Alla fine però a vincere è una cerchia molto ristretta di tennisti e tenniste (tolta qualche sorpresa eccezionale): nel tennis maschile poi negli ultimi vent’anni lo è stata particolarmente, con Djokovic, Nadal e Federer che in tre hanno vinto 66 degli 83 Slam giocati tra il 2003 e il 2023.
I tornei del Grande Slam sono i più prestigiosi perché nacquero come “campionati internazionali” organizzati dalle quattro federazioni dei primi quattro paesi che tra gli anni Venti e Trenta vinsero la Coppa Davis, la principale competizione di tennis a squadre per nazionali. Australia, Francia, Regno Unito e Stati Uniti rimasero gli unici paesi ad aver vinto la Davis fino al 1974. Sono anche fra i tornei più antichi del tennis, e Wimbledon in particolare è il più antico in assoluto (e per questo anche il più prestigioso): venne disputato per la prima volta nel 1877.
Fino agli anni Settanta tre Slam su quattro si giocavano sull’erba, solo il Roland Garros sulla terra rossa (ancora oggi è così). Nel 1974 gli US Open passarono al cemento, anche per differenziarsi dagli altri, e fecero lo stesso gli Australian Open nel 1987. Nella loro organizzazione attuale, il primo Slam dell’anno sono sempre gli Australian Open, le ultime due settimane di gennaio, poi c’è il Roland Garros tra maggio e giugno, Wimbledon tra giugno e luglio e infine gli US Open tra agosto e settembre.
Negli anni il loro prestigio si è consolidato, e le federazioni nazionali che le organizzano si sono associate e hanno lavorato per aumentarlo e mantenerlo, applicando una linea conservatrice in uno sport in cui peraltro le tradizioni e le solennità sono da sempre una parte integrante. Gli Slam sono gli unici tornei del circuito professionistico non organizzati da ATP e WTA, le associazioni mondiali di tennis maschile e femminile. Hanno quindi una propria organizzazione, un regolamento interno di condotta e prendono decisioni congiunte, talvolta anche in contrasto con ATP e WTA. “Grand Slam”, in inglese, è un marchio registrato.
“Grande Slam” è anche il nome della massima impresa sportiva che può realizzare un tennista, cioè la vittoria consecutiva di tutti i 4 Slam in un solo anno: Djokovic ci andò vicino nel 2021, vincendo i primi tre della stagione per poi perdere in finale contro il russo Daniil Medvedev agli US Open.
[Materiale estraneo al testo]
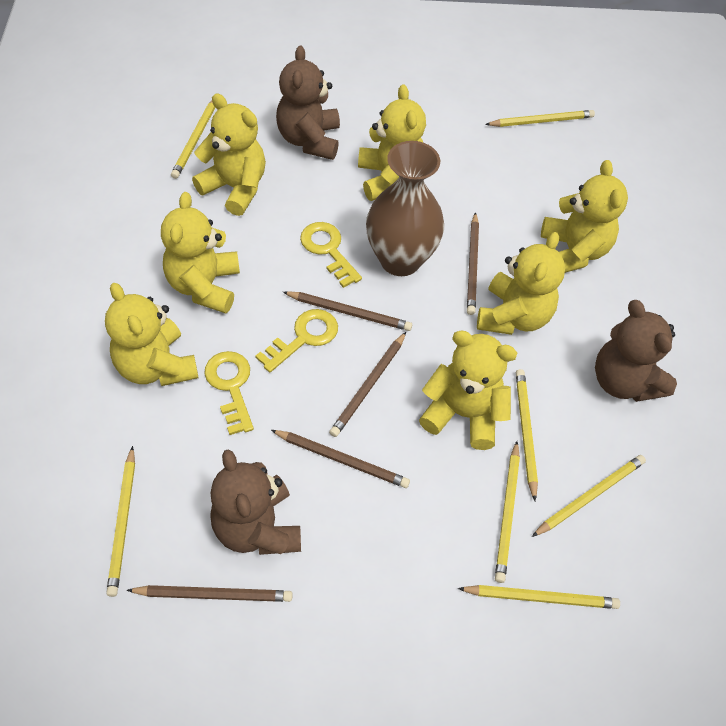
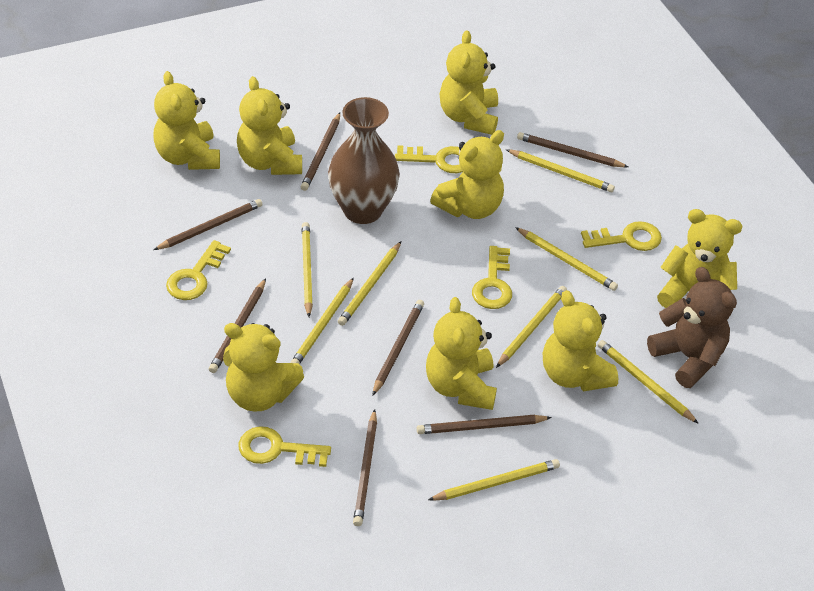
brown pencil: 5 -> 7
brown teddy bear: 3 -> 1
yellow key: 3 -> 5
yellow pencil: 7 -> 8
yellow teddy bear: 7 -> 8

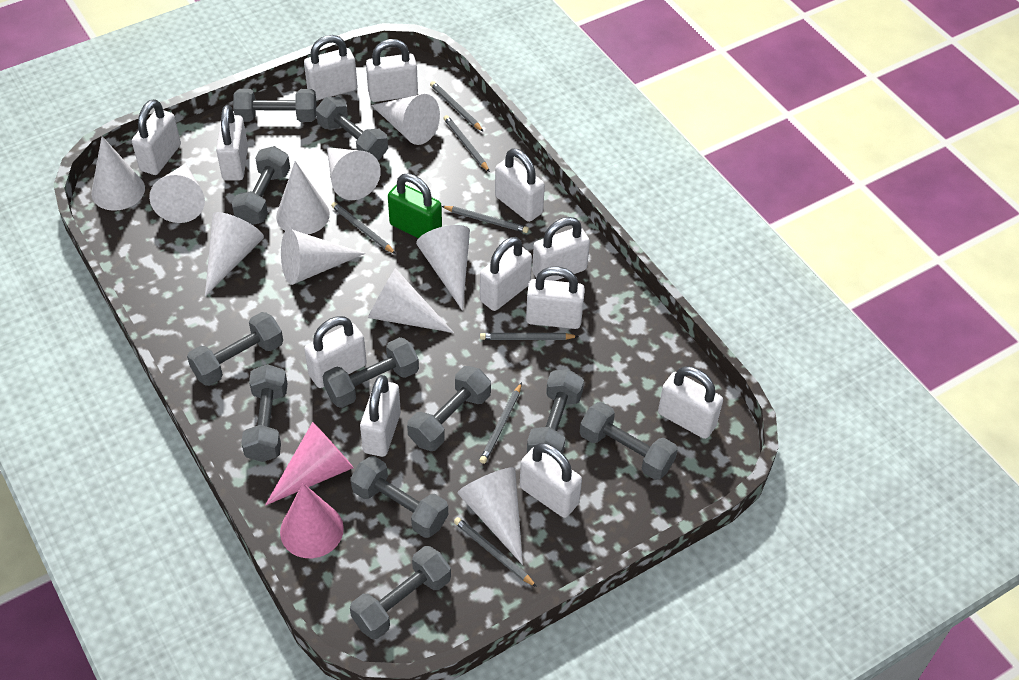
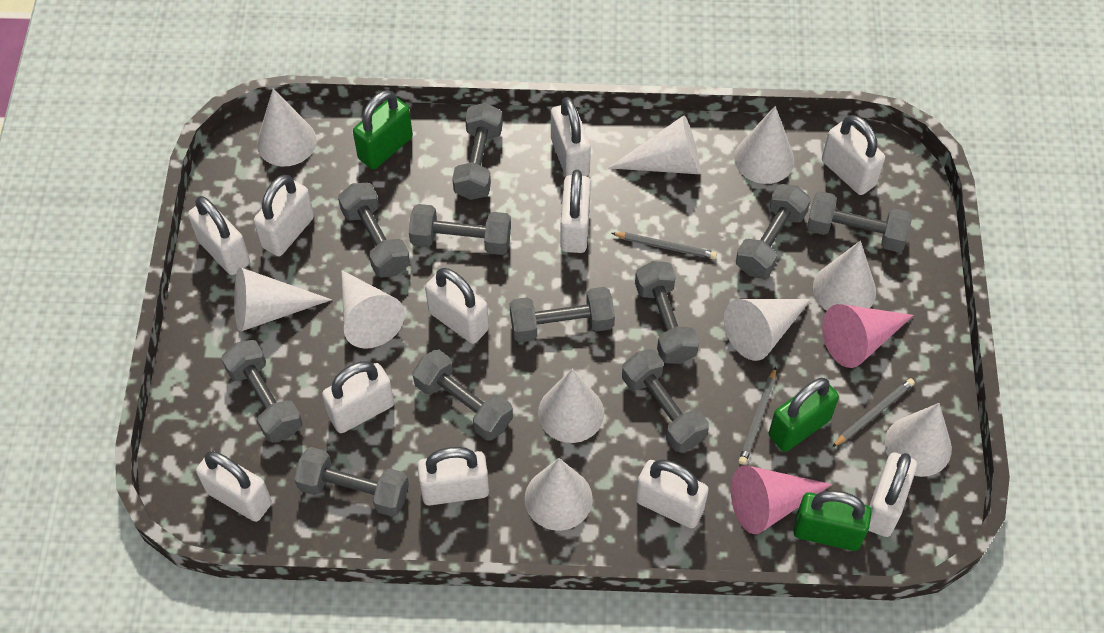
green padlock: 1 -> 3
grey pencil: 7 -> 3
white padlock: 12 -> 11

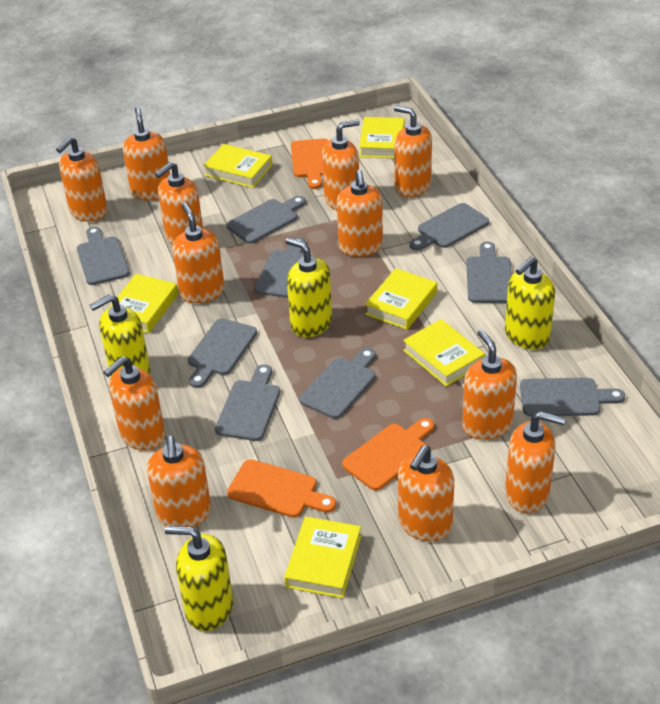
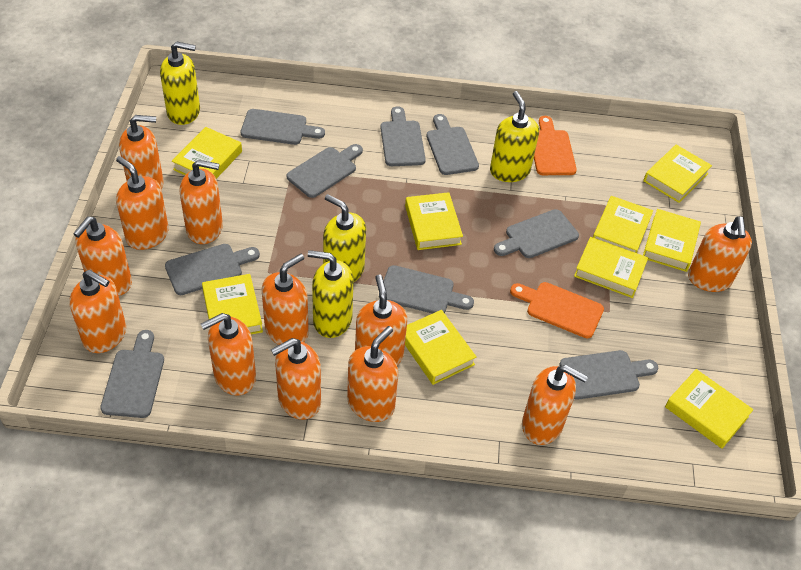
orange cutting board: 3 -> 2
yellow book: 6 -> 9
Fu una partita giocata con una tensione senza precedenti, nel mezzo della quale Djokovic si mise anche a piangere sotto un asciugamano durante una pausa.
Solo tre giocatori sono riusciti a realizzare un Grande Slam nella cosiddetta “Era Open”, quella che comincia nel 1968, quando il tennis dilettantistico e quello professionistico vennero unificati. Il primo fu l’australiano Rod Laver nel 1969, la seconda un’altra australiana nel 1970, Margaret Court. Ma in quegli anni per i tennisti di altri paesi era molto difficile raggiungere l’Australia, e molti rinunciavano così agli Australian Open. La terza fu invece la tedesca Steffi Graf nel 1988. In quell’anno Graf vinse anche l’oro olimpico nel tennis a Seul, diventando l’unica tennista della storia a realizzare il cosiddetto “Golden Slam”, o in italiano “Grande Slam d’oro”.
Serena Williams invece vinse per due volte in carriera quattro Slam consecutivi, ma non nello stesso anno. Nel 2002 vinse Roland Garros, Wimbledon, US Open e poi il successivo Australian Open del 2003, mentre nel 2014 vinse gli US Open e poi i primi tre Slam dell’anno successivo. Questa striscia di vittorie divisa su due anni, comunque eccezionale, venne chiamata Serena Slam, e tra il 2015 e il 2016 riuscì anche a Djokovic (in passato lo avevano fatto una volta ciascuna anche Martina Navratilova e Steffi Graf).